ANCARA - Kemal Kilicdaroglu, principal adversário de Recep Tayyip Erdogan nas eleições deste domingo, 14, na Turquia acusou a Rússia de interferir na corrida eleitoral. O candidato lidera as pesquisas de intenção de votos e tem ganhado cada vez mais vantagem conforme outros opositores do presidente desistem do pleito. Ele afirma ter provas de que Moscou tem divulgado materiais falsos online, o que a Rússia nega.
Kilicdaroglu publicou uma mensagem em turco e russo no Twitter, acusando a Rússia de publicar “deep fakes” - técnica que utiliza Inteligência Artificial para combinar áudios e vídeos. “Caros amigos russos, vocês estão por trás das montagens, conspirações, conteúdo deep fake e fitas que foram expostas neste país ontem.

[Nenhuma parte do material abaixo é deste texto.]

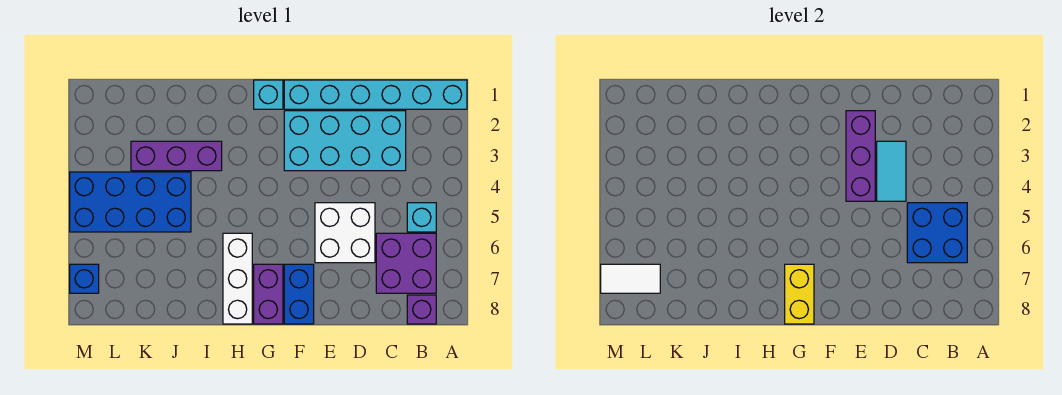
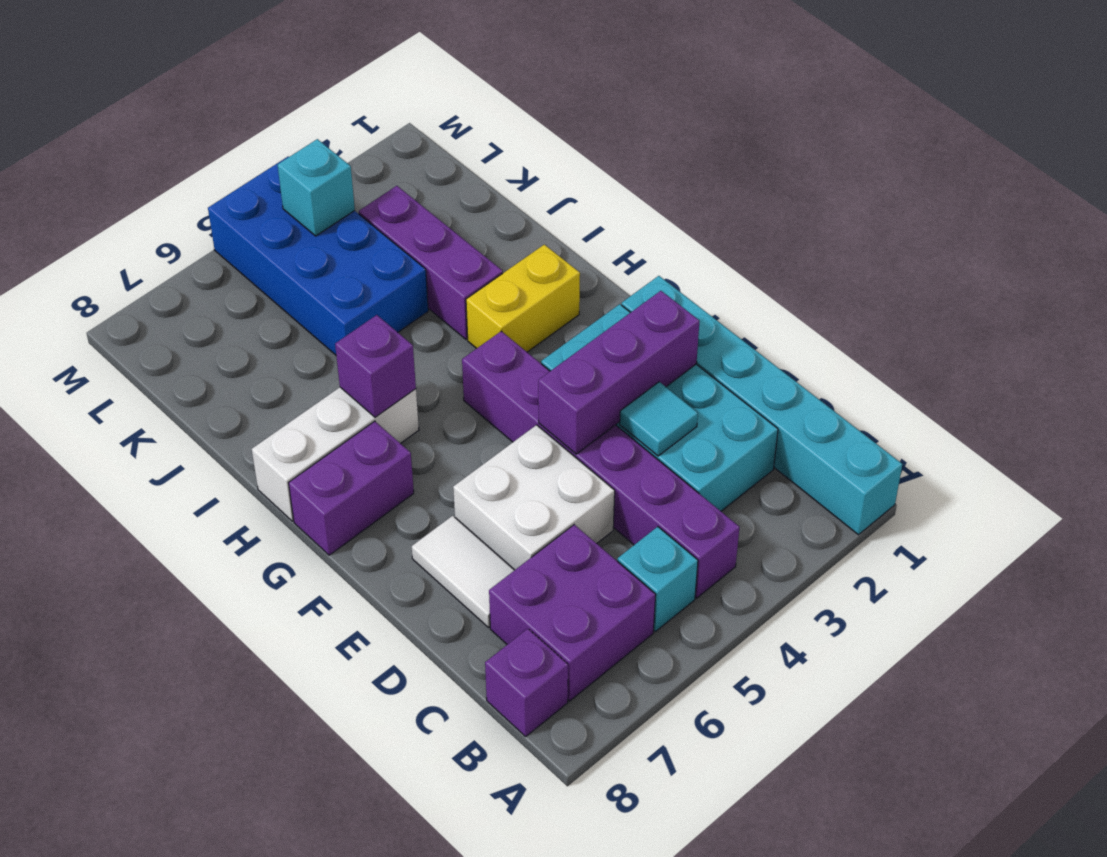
none -> purple brick B4:G4 level 1
blue brick B5:C6 level 2 -> none
cyan tile D3:D4 level 2 -> cyan tile D3 level 2
blue brick F7:F8 level 1 -> none
cyan brick G1 level 1 -> cyan brick L4 level 2
yellow brick G7:G8 level 2 -> yellow brick H2:H3 level 1
none -> purple brick H6 level 2
white tile L7:M7 level 2 -> white tile D7:E7 level 1
blue brick M7 level 1 -> none

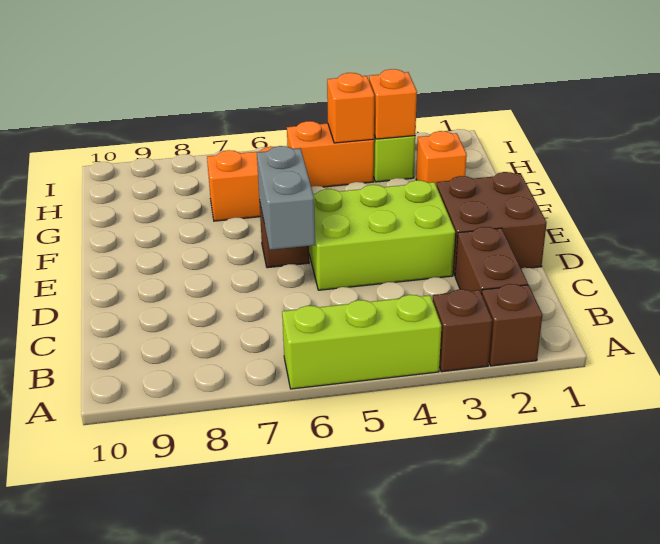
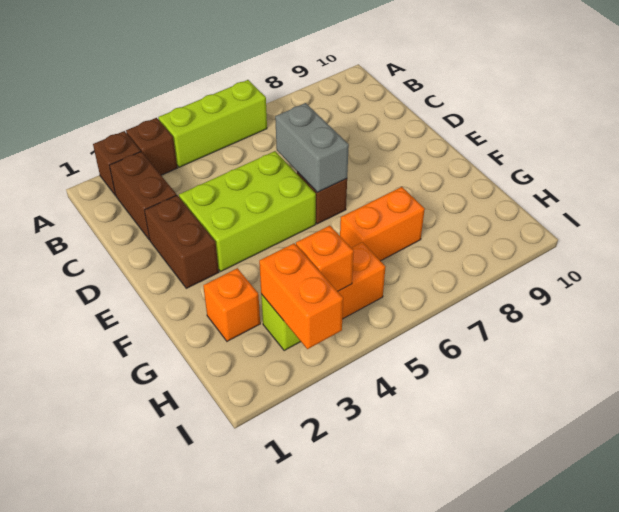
brown brick D1:E2 level 1 -> brown brick D2:E2 level 1
orange brick H3 level 2 -> orange brick H3:I3 level 2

Se vocês desejam que nossa amizade continue depois de 15 de maio, tire as mãos do Estado turco. Continuamos a favor da cooperação e da amizade”, escreveu na quinta-feira, 11.
Em entrevista à agência Reuters nesta sexta-feira, 12, ele reforçou que seu partido tem evidências concretas da responsabilidade de Moscou nas ações, mas não entrou em detalhes sobre qual seria o conteúdo dos fakes. “Achamos inaceitável que outro país interfira no processo eleitoral da Turquia em favor de um partido político. Eu queria que o mundo inteiro soubesse disso, por isso fiz este apelo abertamente por um tuíte”, disse Kilicdaroglu. Ele acrescentou que seu partido não entrou em contato com a embaixada russa para tratar do assunto.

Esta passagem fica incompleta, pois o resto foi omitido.